Salient to Investors:
Second-lien loan issuance has climbed to $17.1 billion in 2013, versus $18.6 billion in all of 2012 and on pace to beat the record $28.7 billion issued in 2007.
Second-lien loans have fallen 0.3 percent since Bernanke said the Fed could pare QE, while junk bonds have lost 9 times more.
John Bell at Loomis Sayles said a second-lien loan is effectively a high-yield bond in disguise: with notably more yield and low-default expectations in general on the demand side.
S&P LCD said second-lien loans yield 7.7 percent above LIBOR, down from 9.1 percent at the start of 2013, while first-lien loans yield 3.84 percent above LIBOR
Moody’s said the trailing 12-month leveraged loan default rate declined to 2.5 percent in May versus 9.4 percent in August 2009.
Scott Baskind at Invesco said in a benign default environment investors are willing to step down the capital structure, and investor demand for risk assets with juicier yields is very strong – more issuance of second-lien debt is a natural evolution of the supply-demand imbalance.
Bank of America said funds that purchase loans have seen deposits increase 38 percent increase since the start of 2013.

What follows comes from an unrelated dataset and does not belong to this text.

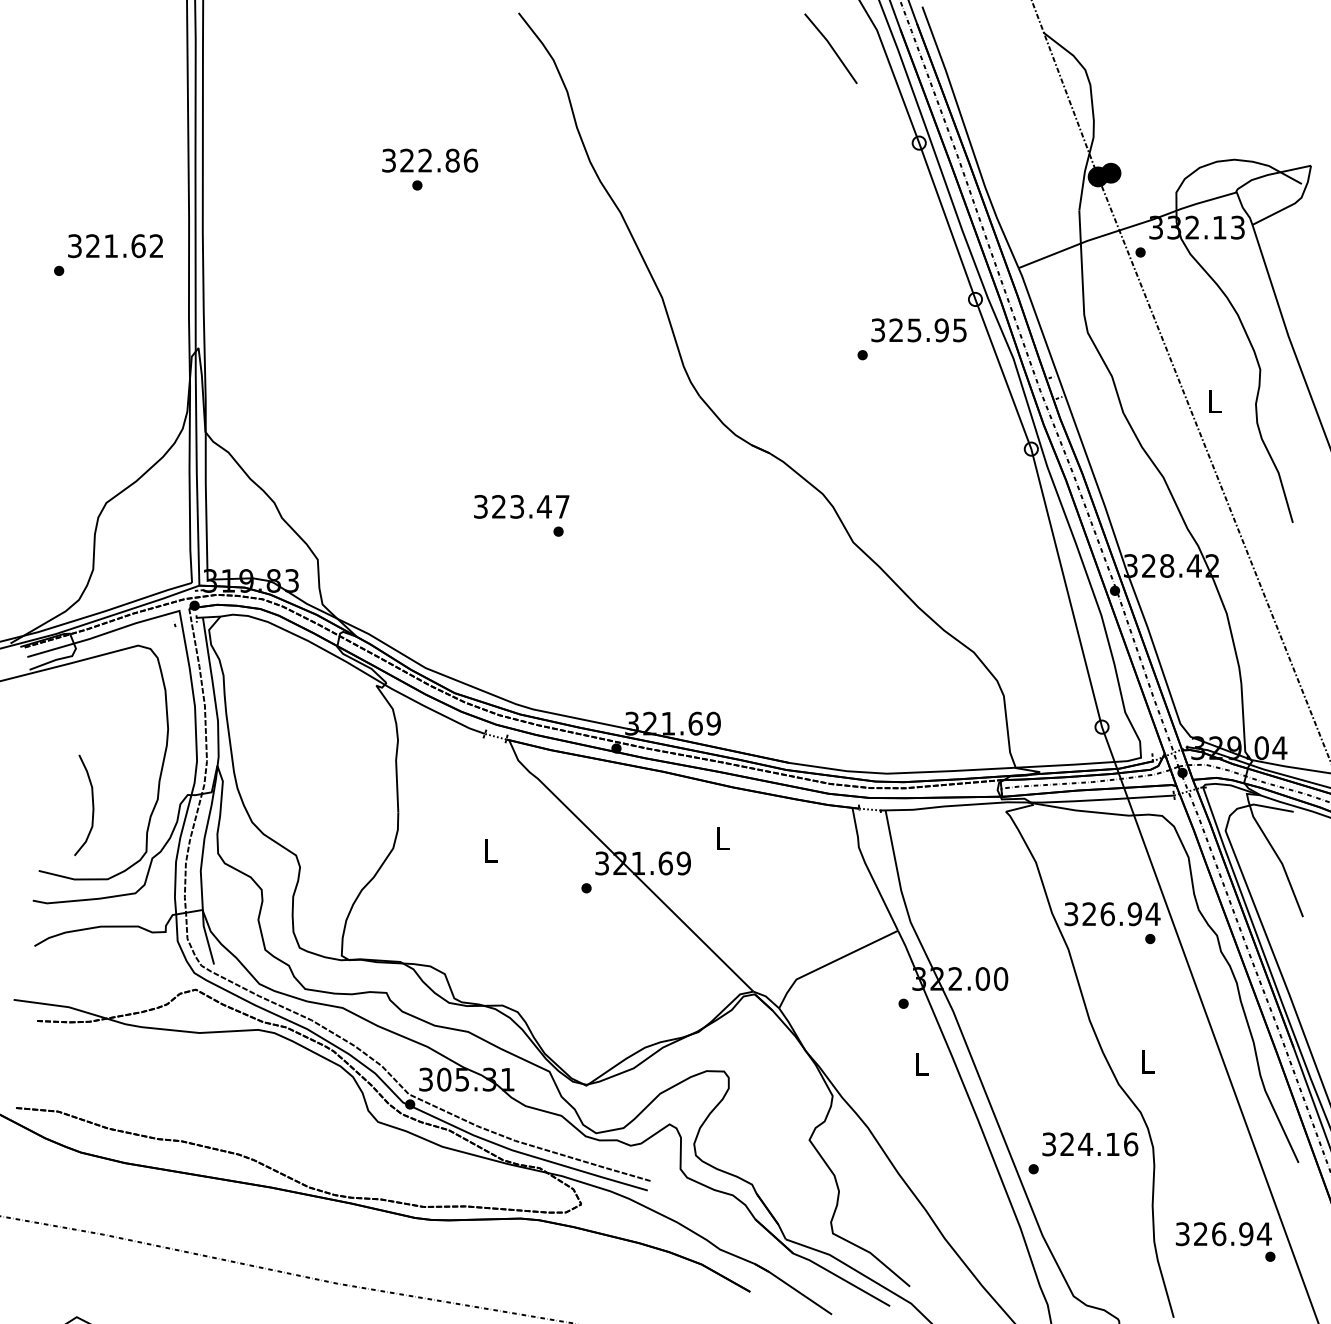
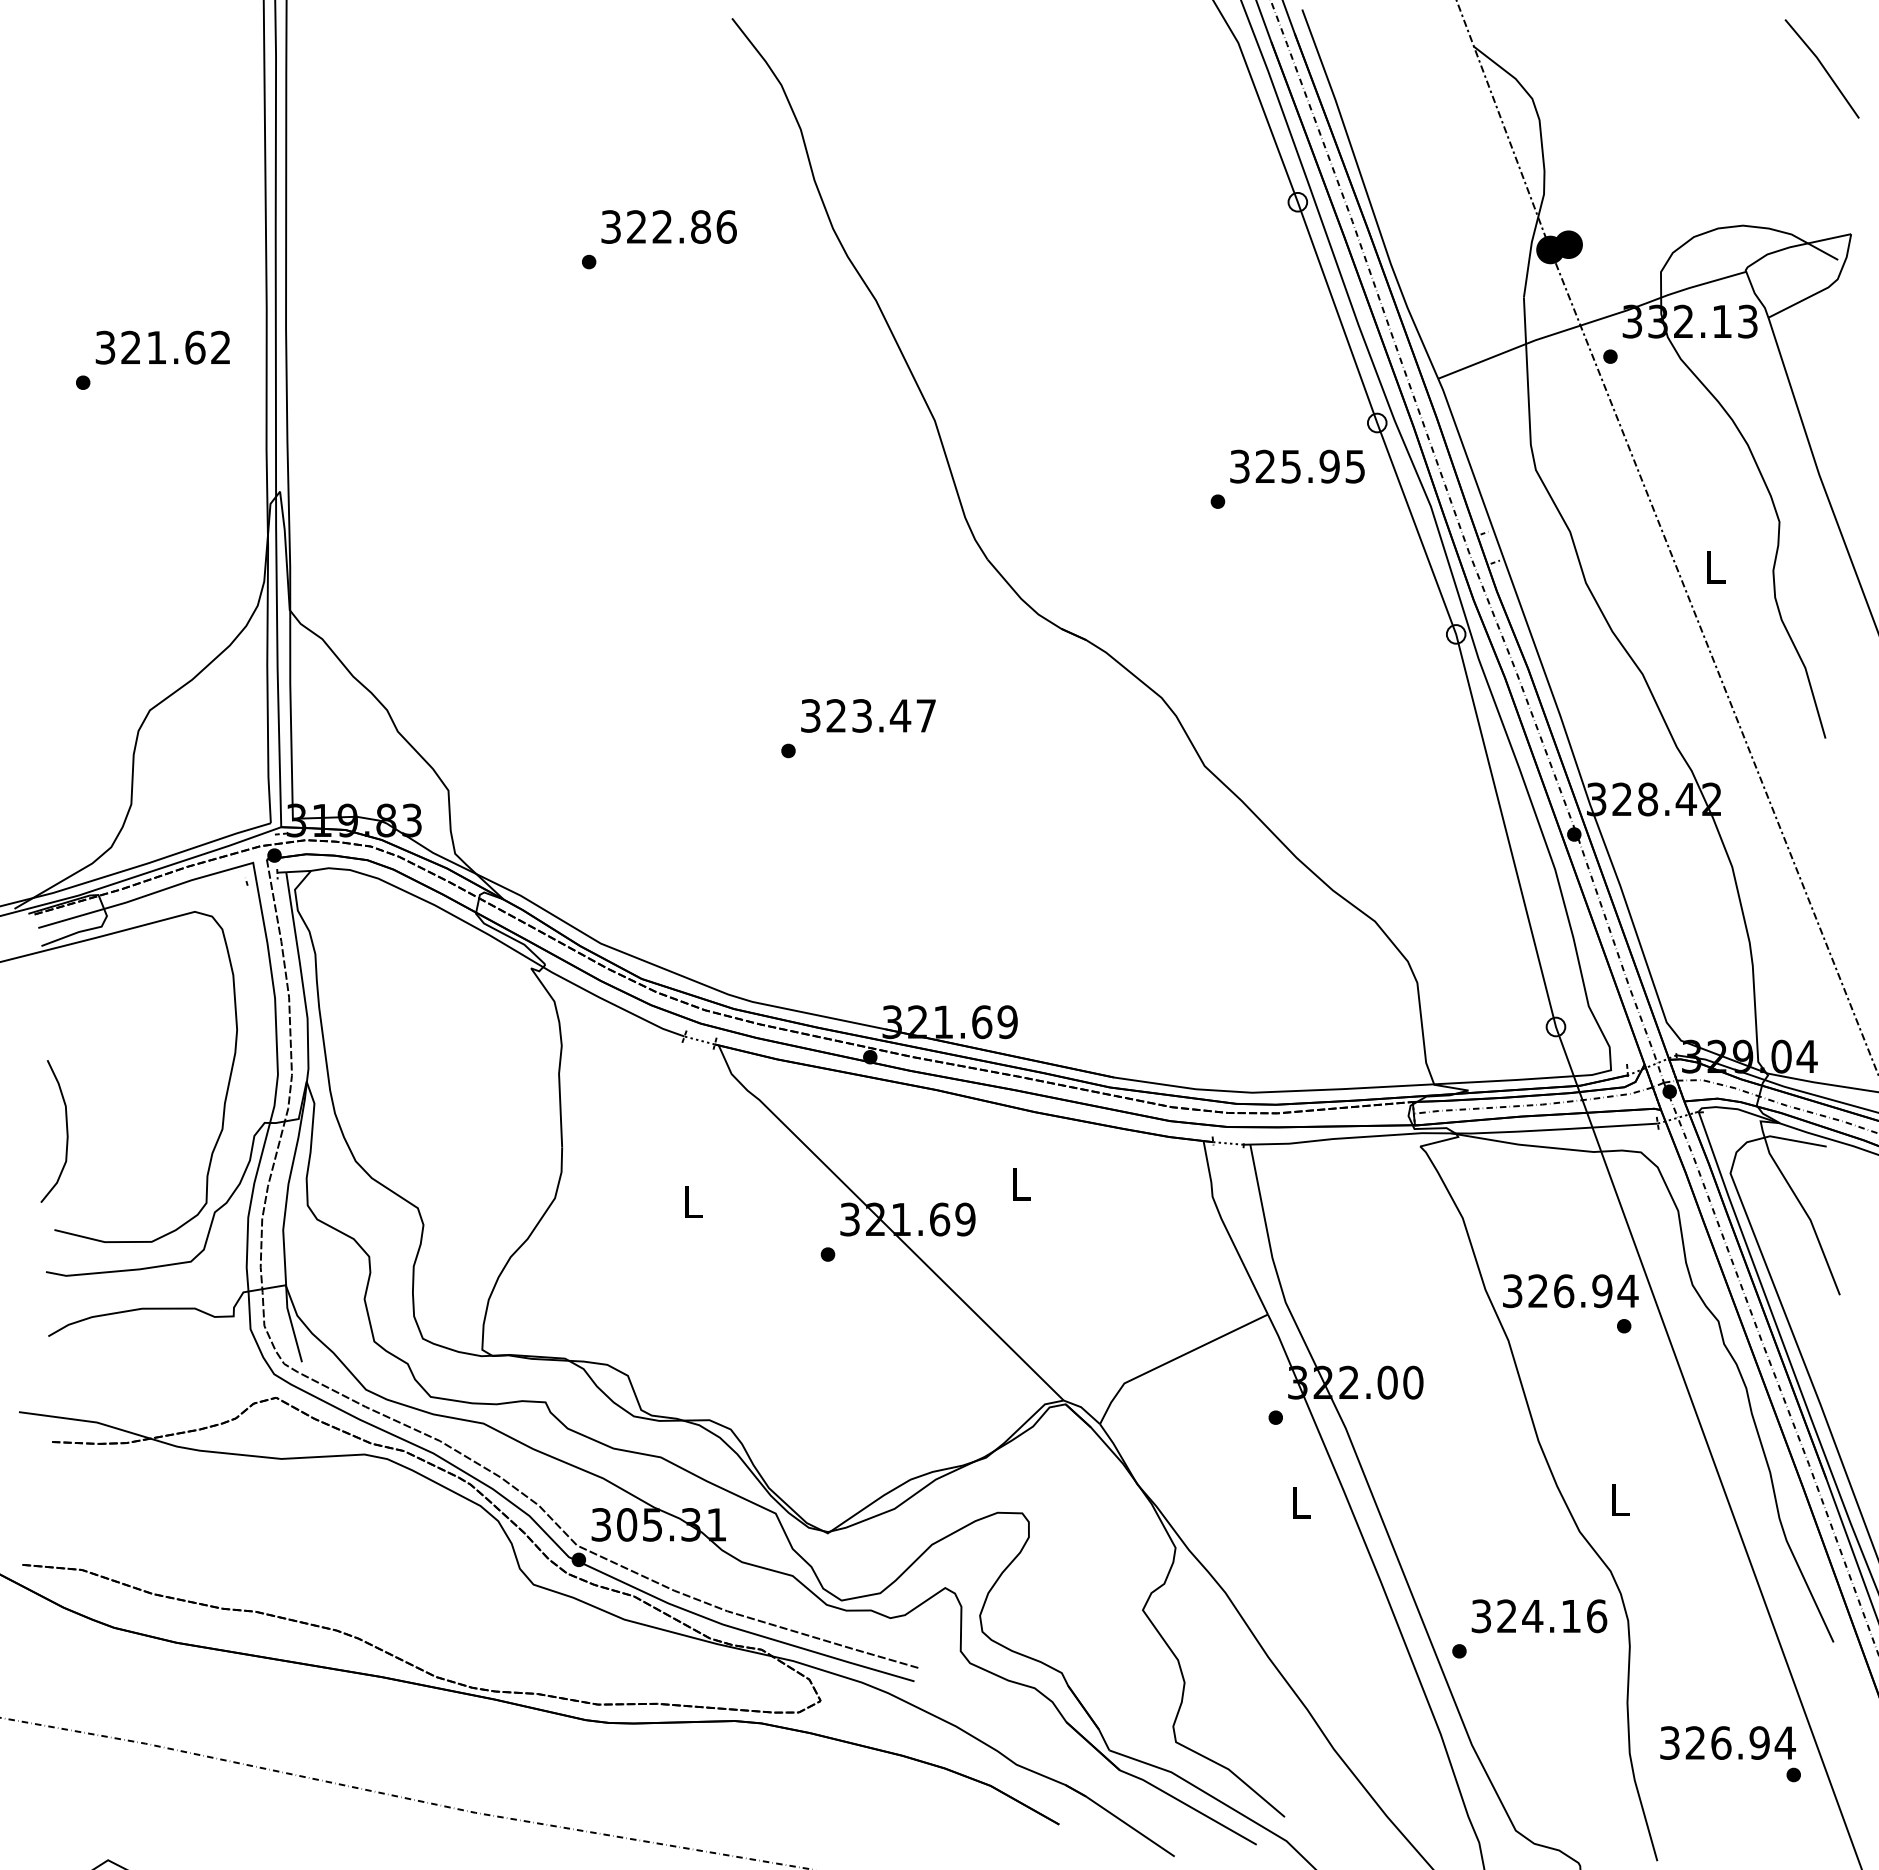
line: (831, 47) -> (1822, 67), moved
text: (429, 160) -> (668, 226), moved
text: (521, 506) -> (868, 715), moved
curve: (92, 805) -> (66, 1131), moved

David Breazzano at DDJ Capital Mgmt said junior loan borrowings fit in between first-lien loans and bonds in a company’s capital structure, and issuers may have restrictions in their credit agreements limiting senior ranking debt. Breazzano said first-lien investors may demand an interest premium to lend to a borrower whose leverage is too high, so the issuer may reduce the size of the senior loan and pay a higher rate on a smaller second-lien loan and may end up offering a better overall rate.